小田原には、ういろうの元祖を標榜する外郎(ういろう)家の末裔(=小田原外郎家)が現在小田原市に存在することから、「小田原起源説」が大いに盛り上がった時期があったが、これは当の外郎家が否定しているほどで、起源説を助けるものにはなっていない。
山口ういろうは、室町時代に周防山口の秋津という人が現在の製法を考えたとする説もあるようだが、残念ながらこれも歴史的経緯は定かではない。

そして、名古屋だが、尾張藩第二代藩主・徳川光友に仕えた陳元贇からういろうの製法が伝えられたという伝承もあることはある。 これも同地区で最初にういろうを作ったのが1659年(万治2年)創業の餅文総本店とされ、最も古い製造販売店でその辺りなので、とても起源説を唱えることはできないが、よくよく考えてみれば、名古屋人の誰も「ういろうは名古屋が起源だ」などと主張してなどいないのである。 現にそんなことは問題にもされないほどに、今では日本中の人の殆どが、「ういろうは名古屋名物だ」と認識しているのだから。 そうした意識づけができたのは、名古屋人ならではのビジネス手法のおかげだったことは有名である。

「ういろう」レポート 

青柳ういろうその名古屋発のビジネス手法として有名なのが、「青柳ういろう」の青柳総本家。
明治12年創業だが、テレビCM(♪〜白・黒・抹茶・小豆・コーヒー・ゆず・さくら、青柳ういろう〜のCMソングは誰でも知っている)と、名古屋駅プラットホームでの立ち売り、新幹線開通後の車内販売などでういろうが名古屋名産品として名前を売り、大成功をおさめた。 それらは青柳ういろうこそが名古屋の最大手であるかのように全国に印象付けたが、もちろん名古屋でういろうを製造しているのは青柳総本家だけではない。

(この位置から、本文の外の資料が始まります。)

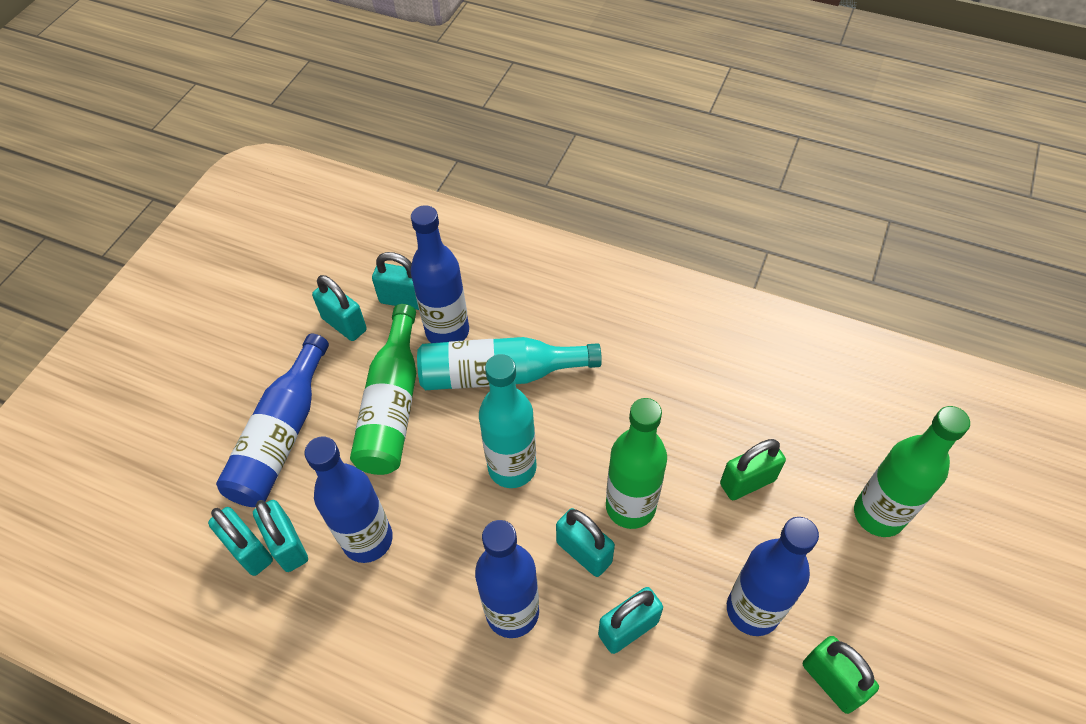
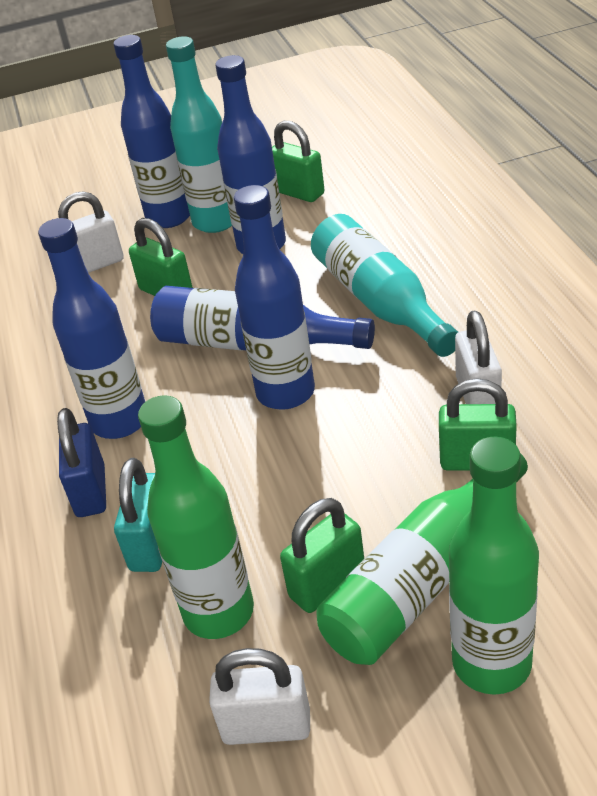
blue padlock: 0 -> 1
green padlock: 2 -> 4
turquoise padlock: 6 -> 1
white padlock: 0 -> 3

餅文 徳川御三家言えば、尾張・紀州・水戸だが、その尾張藩主に献上し、賞揚されたことを由来に持つ「献上外良」などを製造販売しているのが、名古屋の最古参「餅文本店」だ。 先にも書いたが、この地域で最初にういろうを作ったとされる老舗なのであり、今もいくつも支店を持ち、いろいろなタイプのういろうをつくり続けている。 他のういろう製造元に比べると、ワンランク上品な感じがするのは、決して老舗の風格だけではないだろう。

もうひとつ、昭和24年創業の「大須ういろ」もはずせない存在だろう。 ういろうを「ういろ」の名称で商標化して製造販売を行っていたり、ういろうにこし餡を加えた「内良(ないろ)」、ういろうを3層に重ねた「味(み)いろ」など、違ったアプローチでういろうに取り組んでいる。

■ライバルの存在を認めつつ、差別化を図る名古屋ビジネス

これらを名古屋御三家と呼んだとしても、誰も異論は唱えないだろう。 どこも、独特な立ち位置を守っていて、同じ「ういろう」という商品を扱っていながら、それぞれが共存できるスペースをしっかりと確保しているのである。 これは、ある意味、名古屋の他の業種でも見られる傾向で、ライバルの存在を認めつつ、創意工夫とサービスなどで差別化しつつ、共存共栄を図っている。 たかだか(と言っては失礼かも知れないが)ういろう専門でこれだけの規模のビジネスに仕上げ、数多くの年輪を刻み続けているのを見ると、そこに生かされている多くの知恵と努力の中に、名古屋ビジネス反映の秘密が隠されているように思えてならない。